For the untested, kokereç is intestines and tripe all tightly wound into the aforementioned maggot-shaped tube. It is the spitted and cooked slowly over glowing hot coals. When you order, an end will be sliced off and the resulting disk will be placed on a flat grill and chopped until it is finely diced. Then it is transferred to a white bread roll. Chili flakes, salt and oregano are added, the master then twists some paper around it and you are ready to dine. Sounds good? F**k yeah. It is good. Great on a cold night, possibly walking to a football match.

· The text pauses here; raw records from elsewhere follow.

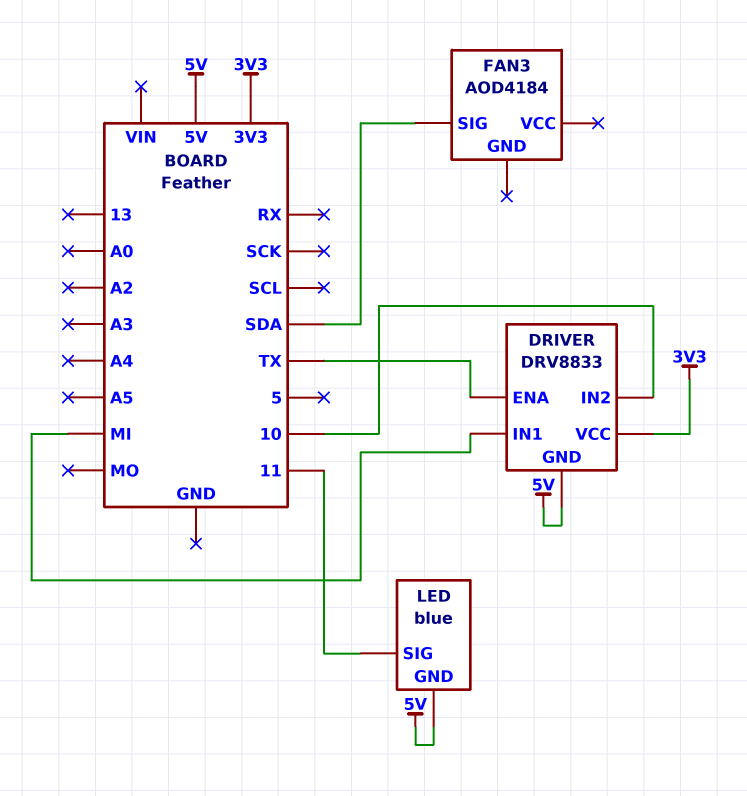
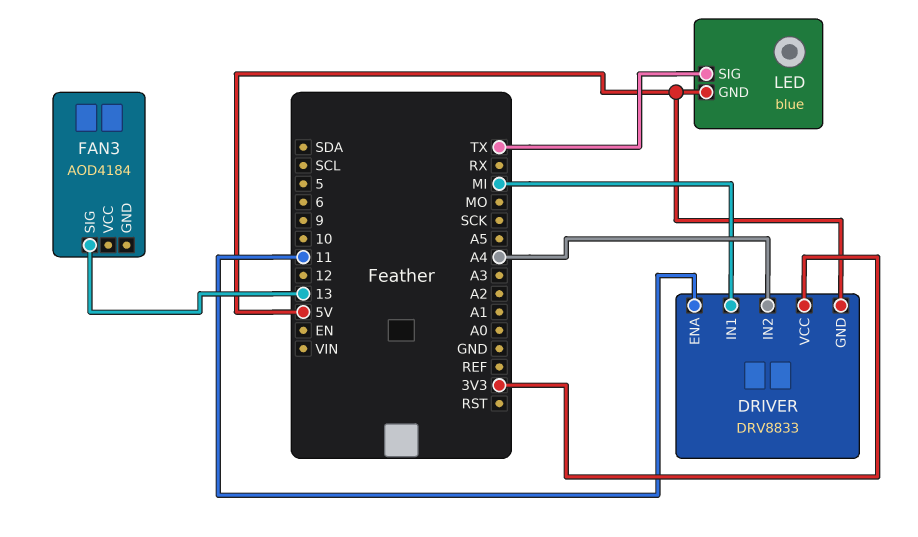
DRIVER pin ENA: TX -> 11
DRIVER pin IN2: 10 -> A4
FAN3 pin SIG: SDA -> 13
LED pin SIG: 11 -> TX

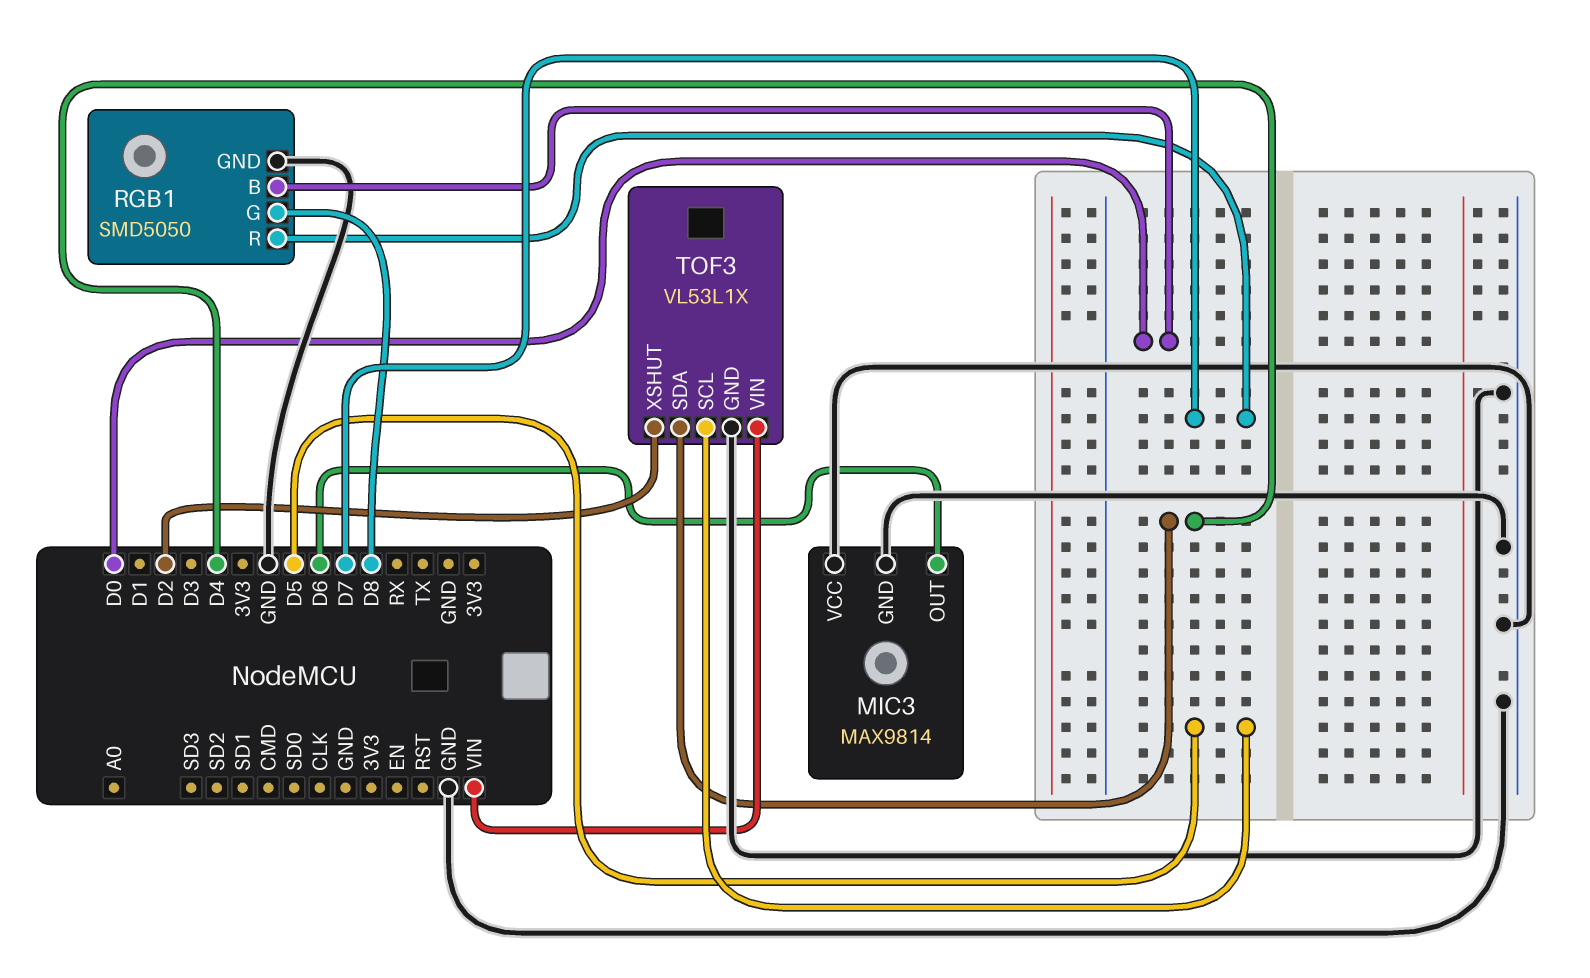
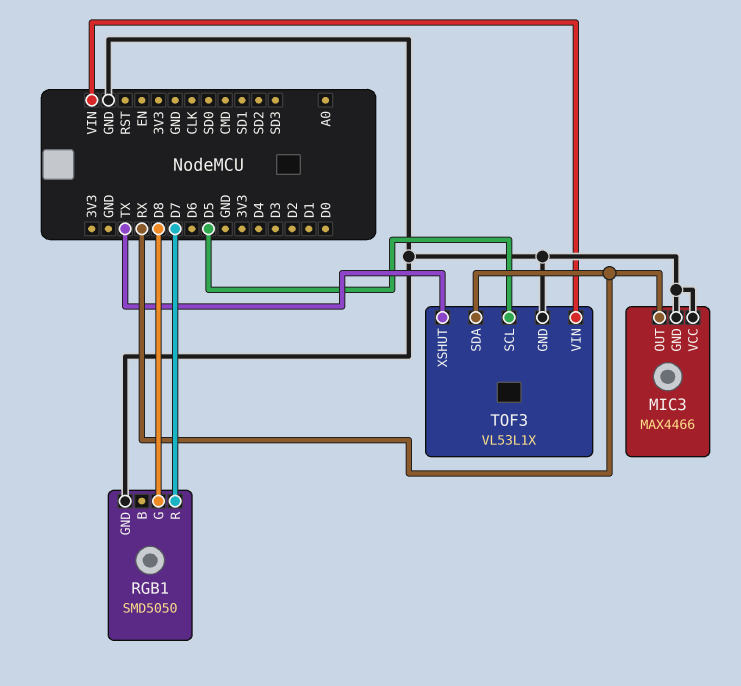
MIC3: MAX9814 -> MAX4466
MIC3 pin OUT: D6 -> RX
RGB1 pin B: D0 -> none
TOF3 pin SDA: D4 -> RX
TOF3 pin XSHUT: D2 -> TX

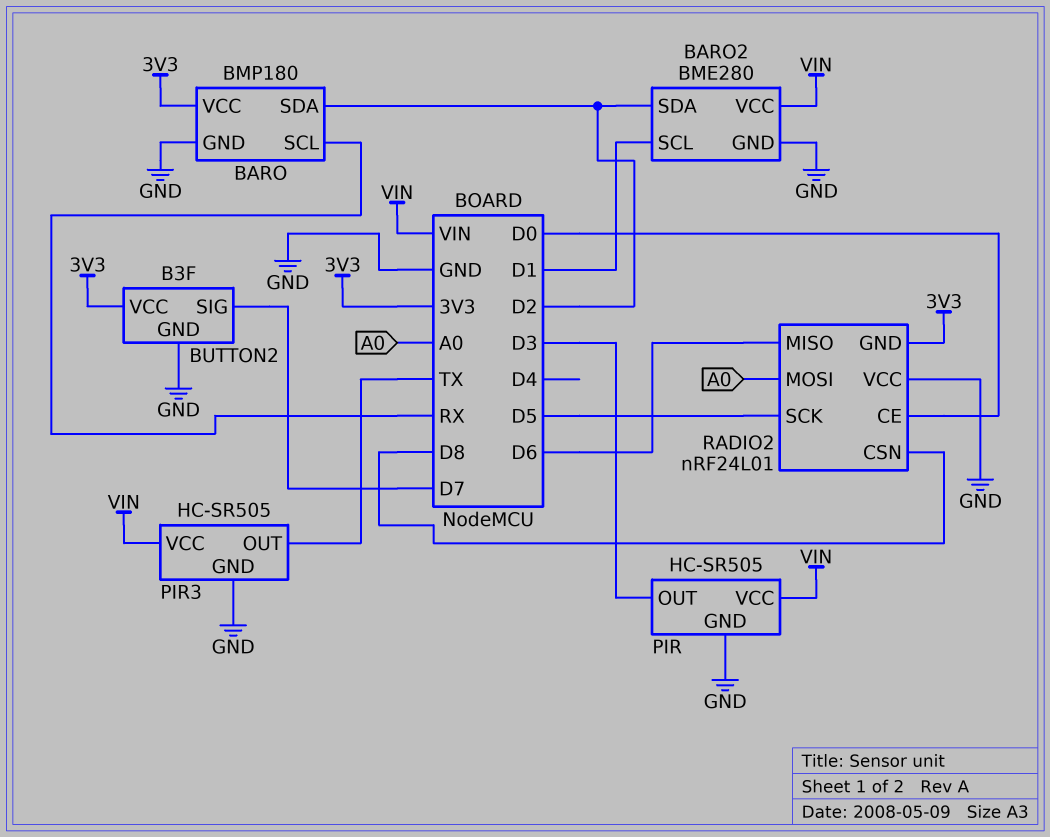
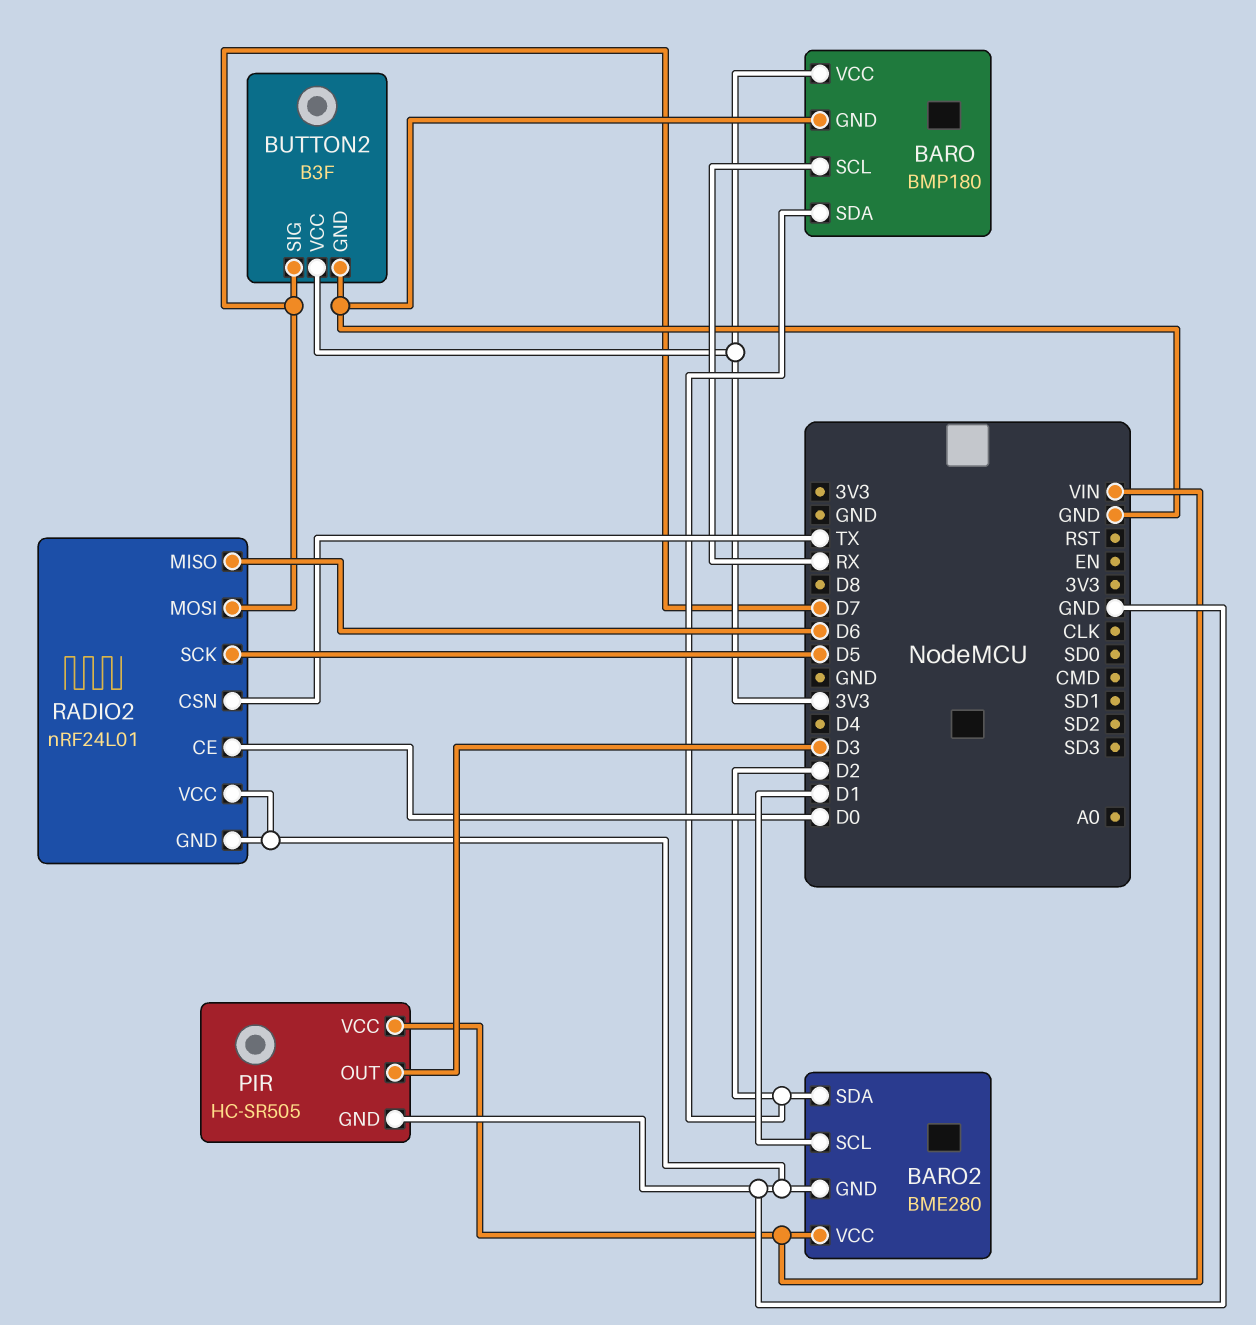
PIR3: HC-SR505 -> none
PIR3 pin GND: GND -> none
PIR3 pin OUT: TX -> none
PIR3 pin VCC: VIN -> none
RADIO2 pin CSN: D8 -> TX
RADIO2 pin GND: 3V3 -> GND
RADIO2 pin MOSI: A0 -> D7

Tantuni features double cooked meat rolled in flat bread. Hailing from Mersin in the south-east, this delicious snack is only authentic if it is cooked in cotton seed oil, cotton being the main trade good from down there. The meat is cooked in large batches and then it sits on the counter waiting for someone brave and hungry enough to eat meat that has been sitting out all day. It claims to be beef, but, come on, do the math (or maths if you prefer). Beef is through the roof expensive, whereas seagull and cat are pretty much free. Yes? Do you see it now? Anyway, when you order a tantuni, a portion of the meat is swept into a big cooking thing like a wok. More cotton-seed oil, sumac, chili powder and salt are added, and the flat bread is draped over the whole pan to prevent any grease not being left out of your tantuni. Then it is rolled up and placed on a plastic plate.

Photo taken from
Photo taken from

Both are delicious needless to say. So now the breakdown:

Bread: The traditional white roll of the kokereç makes eating this easy, and they are more filling, given the quantity of bread. It soaks up the juices as well. 4/5

The flat bread of the tantuni is soft too but the thinness makes it unstable and only the best roller can stop this from breaking up under the wetness of the meat. 3/5

Filling: The meat of the kokereç is so shrouded in other spices that I suspect that they are there in “masking” quantities. I have heard of no one eating kokerec plain. 3/5

The “beef” in the tantuni, at its best, is succulent and savoury. Such is the quantity of oil that you rarely get chewy meat. But then there are the abiding suspicions…4/5

Spices: Kokereç goes for simple but effective: chili and oregano.  They are perfect complement to the meat. 5/5

Tantuni feels like it is just a touch too sexy and exotic for it’s own good. No one flavor can be enjoyed as they all compete for your attention like traders in a bazaar. 4/5

Grease: Yes, your secret weapon when fighting a pre-emptive war against a hangover. The kokerec grease comes in the form of straight up and down nastyass white fat. It is good, but you can actually hear it adhering to your arteries. 2/5

Tantuni, done in cotton seed oil, has to be better for you. Right? It certainly slips down your throat with a lot more vim, and doesn’t coat the inside of your mouth like the kokereç version. 5/5

Overall: With 16 out of 20, it seems that the tantuni is the Istanbulletin’s street food of choice. Overall, it appears that it edges kokerec (on 14) by virtue of being slightly less nasty. I mean, kokerec is guts after all.

But why does the kokerec outsell tantuni in such quantities? It is another Istanbul mystery.

To find the best of both, head to Besiktas. The Kartal Kokereç Cafe has the freshest bread and the most succulent kokerec, while just around the corner Suat 33 Mersin tantuni delivers the real deal.